É o mês em que os “bom dia” saem mais espontâneos, as mensagens são respondidas com mais afeto, e até os cães parecem abanarem o rabo com um pouco mais de gentileza. A vida, de repente, fica mais disponível.

Talvez seja porque as chuvas serôdias chegam — essas que caem quando ninguém mais acredita. Elas lavam o pó da secura emocional e irrigam, generosamente, as flores dos afetos adormecidos. Novembro é uma chuva tardia de coisas boas, um banho de energia positiva que nos prepara para o fechamento e a abertura de novos ciclos.

É tempo de trocar as mudas — as das plantas e as da alma. De renovar a pele das emoções. De reciclar o humor, o olhar, o sentir. É tempo de dizer: “Vamos lá, você consegue!”.

Novembro é esse intervalo sagrado entre o que já foi e o que ainda vem.
Um ensaio de esperança.
Um sorriso em estado de véspera.

E eu, que sempre gostei de finais que anunciam começos, só posso dizer:
Novembrei. 🌻

💫 Dicas para Novembrar:

🌿 1. Faça seu inventário emocional.
Antes que o ano acabe, abra as gavetas da alma e veja o que ainda precisa ser perdoado, deixado ir ou simplesmente aceito. Desapegar é o melhor desconto que a vida oferece.

🌞 2. Exercite a gratidão retroativa.
Olhe para trás e agradeça até o que não deu certo — talvez aquilo apenas tenha lhe redirecionado para um caminho mais luminoso.

🌼 3. Reative suas pequenas alegrias.
Novembrear é reconectar-se com o prazer das pequenas coisas: o café coado na hora, a flor que brotou sozinha, o abraço demorado, o pôr do sol que não cobra ingresso.

🌈 4. Reaproxime-se de quem importa.
Ligue, escreva, envie um áudio, um bilhete. A ternura precisa de voz. Em novembro, as relações florescem quando regadas com presença.

🍂 5. Plante algo — literal ou simbólico.
Pode ser uma muda, um projeto, uma nova rotina, ou uma promessa a si mesmo. Novembro é solo fértil para recomeços.

6. Colha o que cultivou.
Reconheça suas conquistas — as visíveis e as invisíveis. A cada passo dado, há um florescimento interno que merece ser celebrado.

💧 7. Tome seu banho de chuva afetiva.
Permita-se sentir, chorar, rir. Não seque as emoções. Elas também são formas de limpeza.

🎁 8. Faça do bem seu presente antecipado.
Doe tempo, atenção, gentileza.
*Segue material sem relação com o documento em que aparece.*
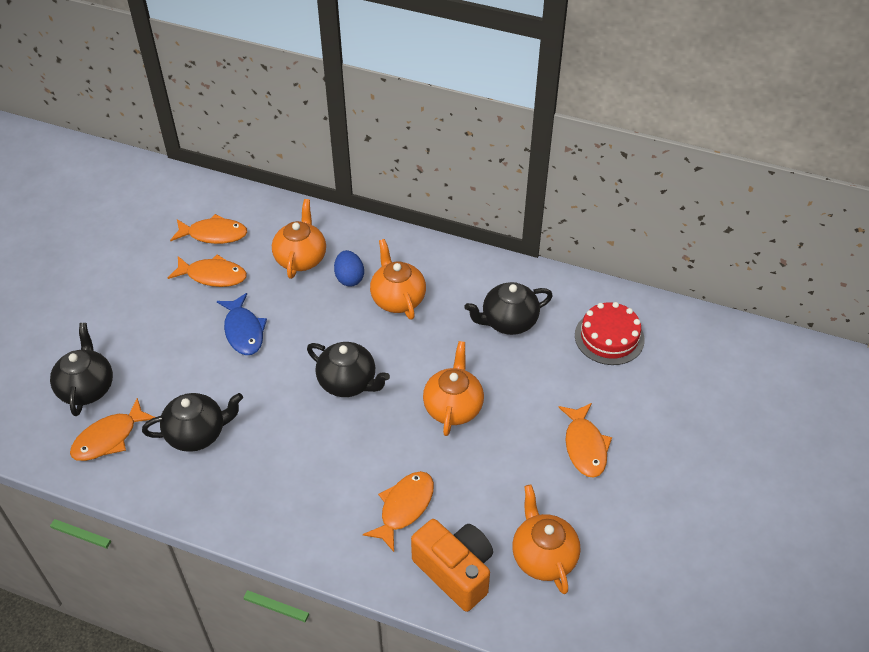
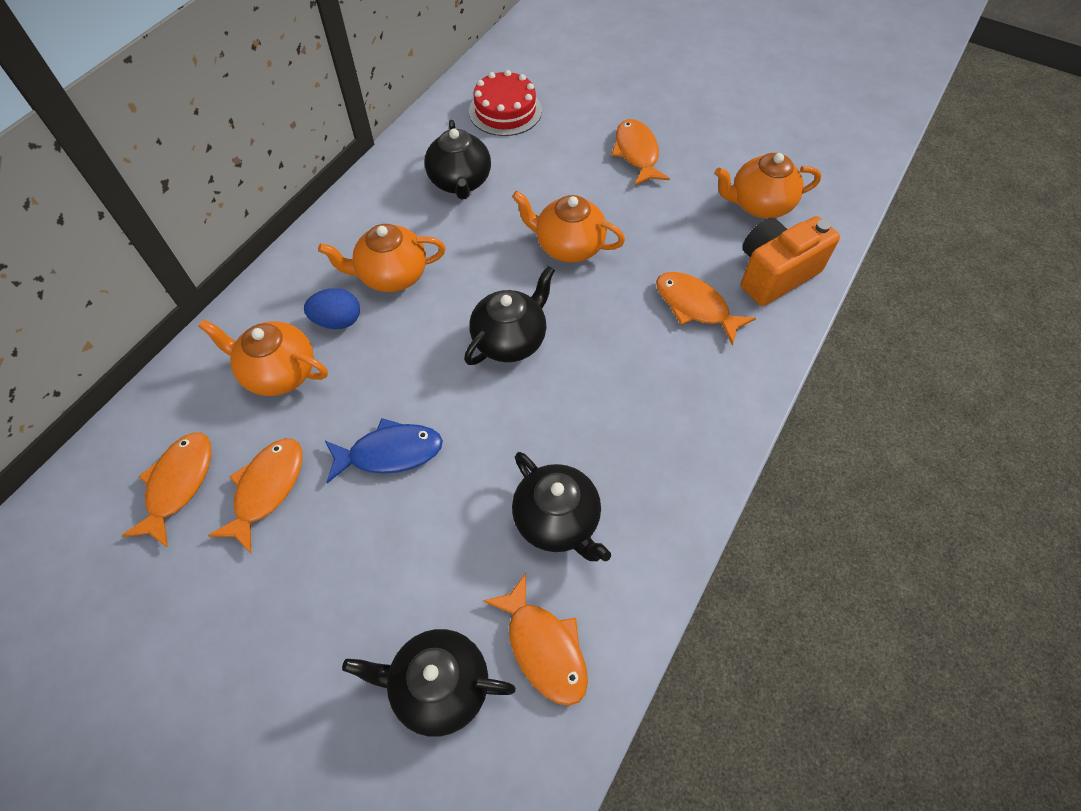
camera: 80 degrees left, 10 degrees up
(197, 433) = (557, 520): black teapot -> black teapot turned 150 degrees clockwise
(585, 446) = (636, 153): orange fish -> orange fish turned 105 degrees counterclockwise

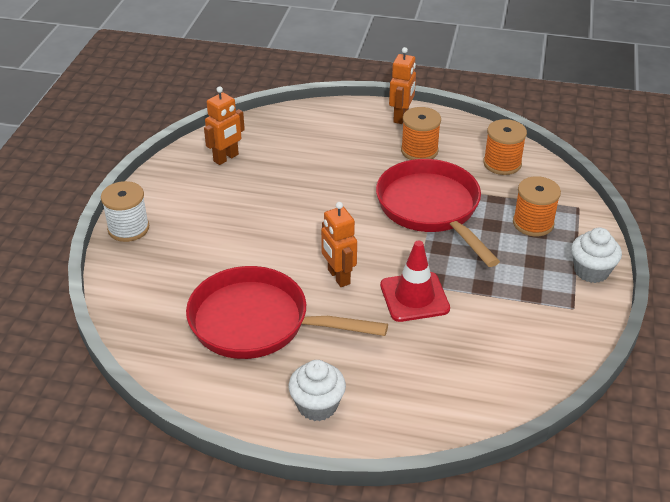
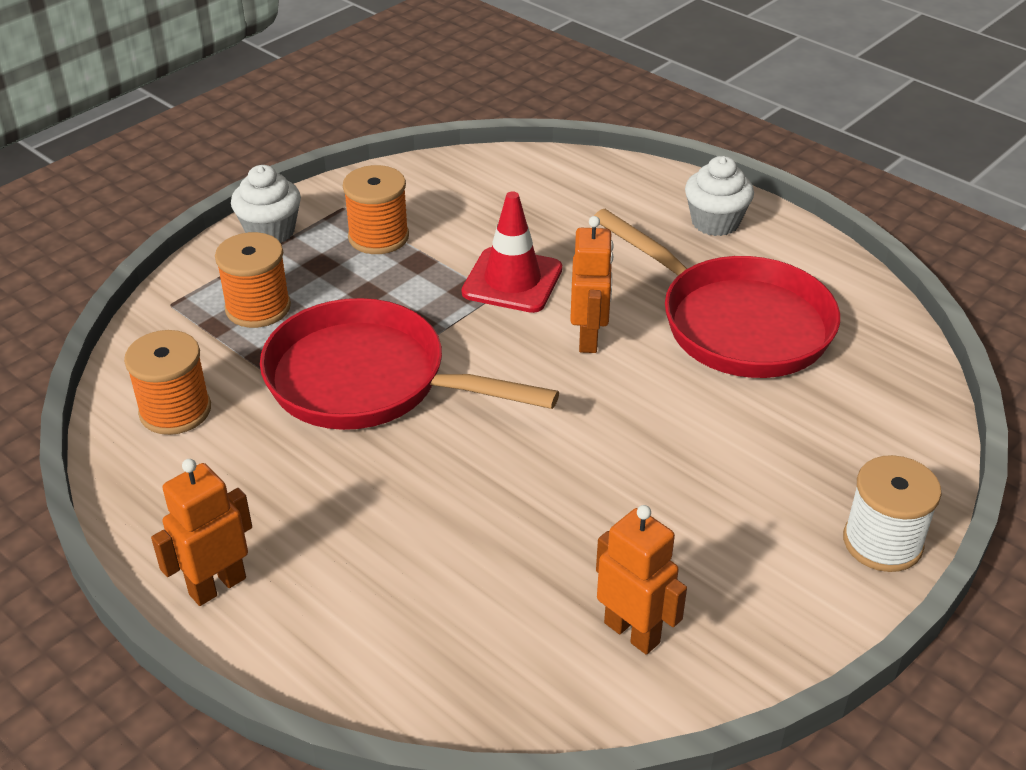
camera: 150 degrees left, 0 degrees up
(226, 158) = (632, 632): orange robot -> orange robot turned 60 degrees clockwise
(419, 151) = (271, 492): orange spool -> orange spool (378, 237)
(431, 209) = (368, 381): red pan -> red pan turned 105 degrees clockwise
Novembro é mês de generosidade gratuita — o tipo de promoção que nunca deveria acabar.

🕯️ 9. Acolha o silêncio.
Entre um ciclo e outro, há um instante de pausa. É nele que a alma respira.

💖 10. Espalhe a leveza.
Sorria mais. Julgue menos. Cuide da própria vibração — porque quem novembreia bem, contagia o mundo com sua serenidade.
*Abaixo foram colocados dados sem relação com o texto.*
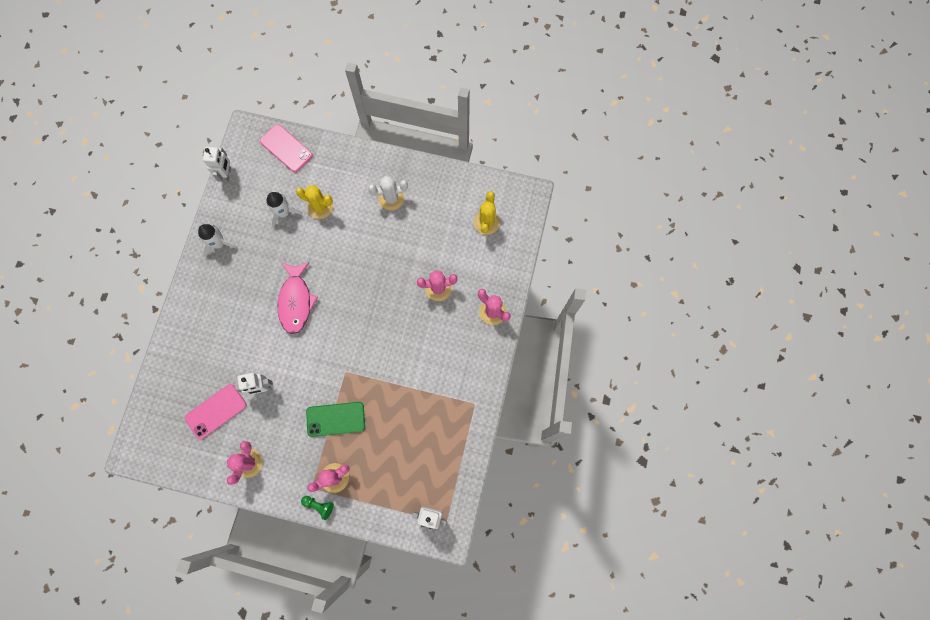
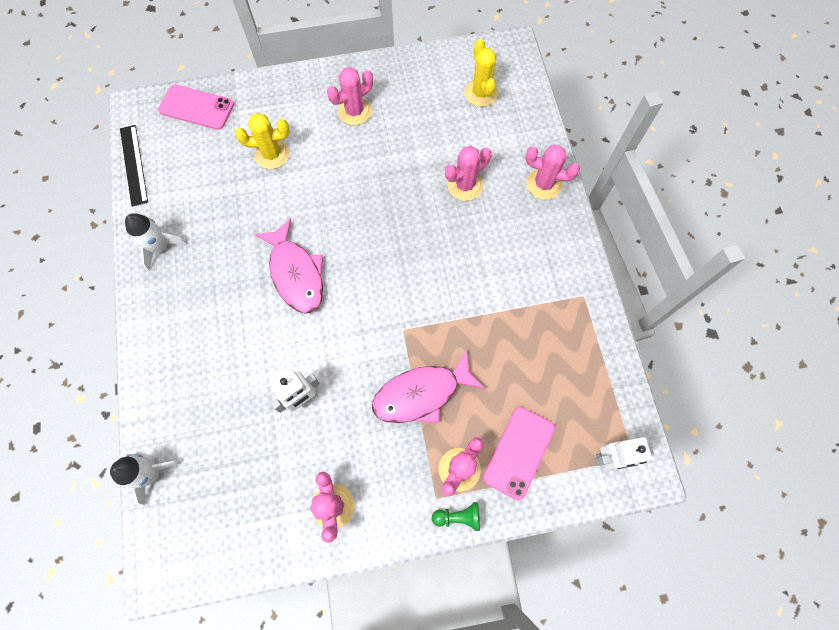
camera: 25 degrees left, 5 degrees down
(216, 411) = (254, 458): pink phone -> pink phone (519, 452)
(227, 174) = (133, 165): white robot -> black ruler
(283, 213) = (228, 179): white rocket -> white rocket (151, 474)
(335, 419) = (421, 394): green phone -> pink fish
(391, 198) = (354, 111): white cactus -> pink cactus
Novembrear é deixar-se chover por dentro — sem medo de molhar os sonhos.
É permitir que a ternura se instale nas entrelinhas da vida.
É dançar no compasso das vésperas, com o coração preparado para o que vem.
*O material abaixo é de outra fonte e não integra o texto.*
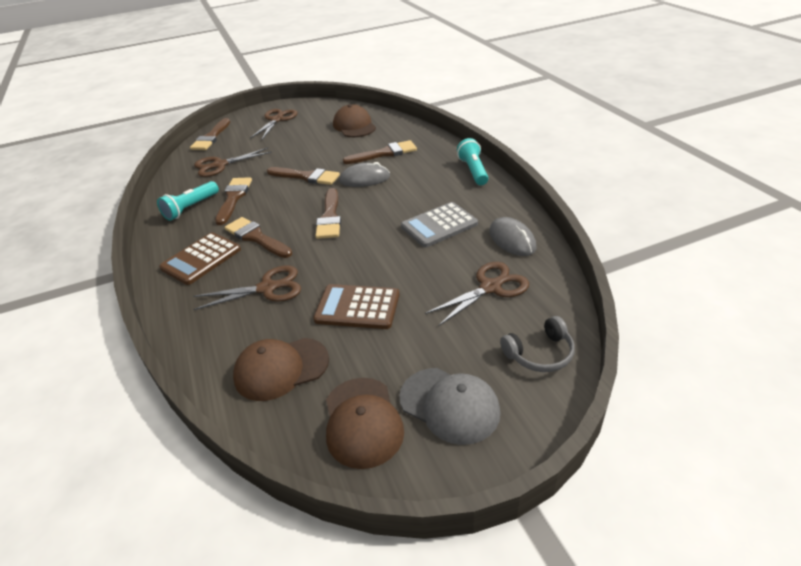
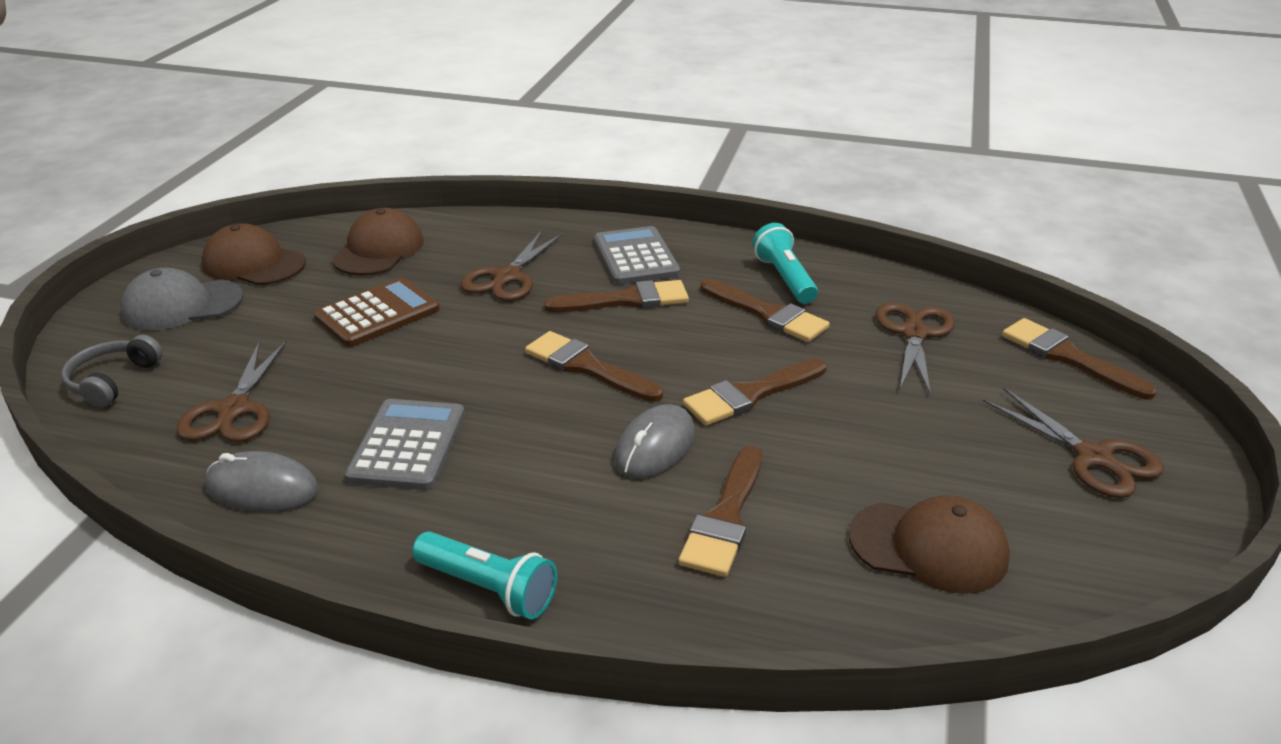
camera: 125 degrees right, 5 degrees down
(201, 259) = (636, 257): brown calculator -> grey calculator

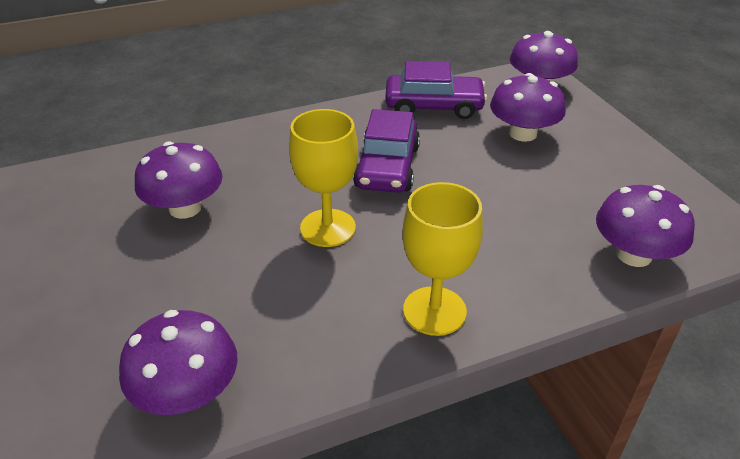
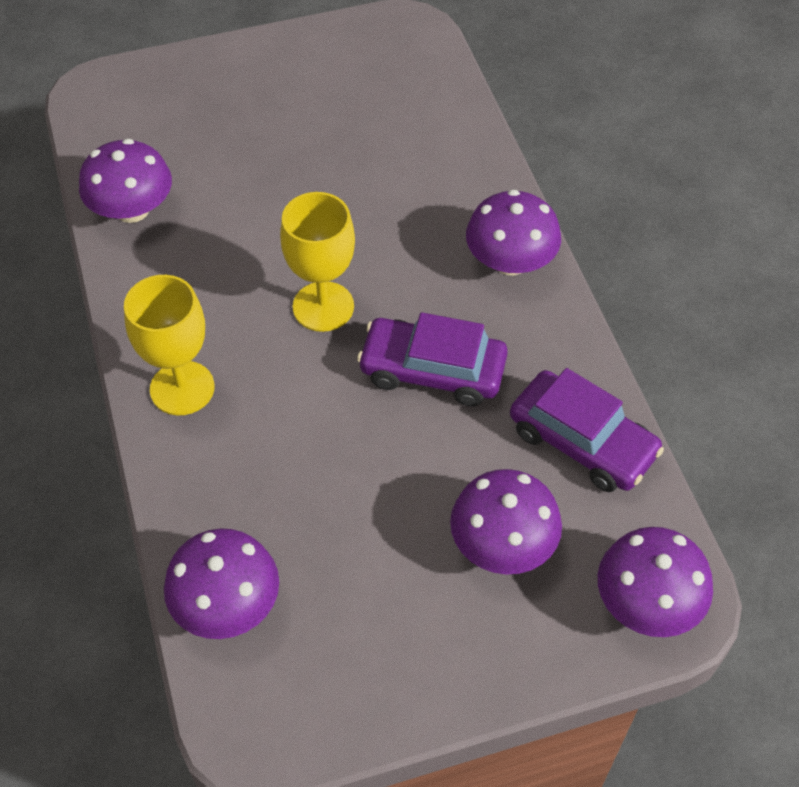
camera: 95 degrees right, 15 degrees up
(185, 208) = (374, 187): purple mushroom -> purple mushroom (510, 261)
(434, 106) = (582, 441): purple car -> purple car turned 60 degrees counterclockwise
E quando dezembro chegar, com suas luzes e seus balanços, as pessoas que souberam novembrear não estarão exaustos — estarão serenos.
Porque aprenderam a viver o mês das transições como um convite à leveza e à renovação.
Saberão brindar a chegada do Natal não com o peso do que faltou, mas com a gratidão pelo que floresceu.

E assim, de alma lavada e coração esperançoso, seguirão adiante, colhendo o melhor que a vida oferece a quem tem coragem de viver com doçura as suas vésperas.
Porque, no fundo, novembrear é isso: continuar acreditando — mesmo quando o ano parece cansado — que o amor ainda é o maior presente da humanidade.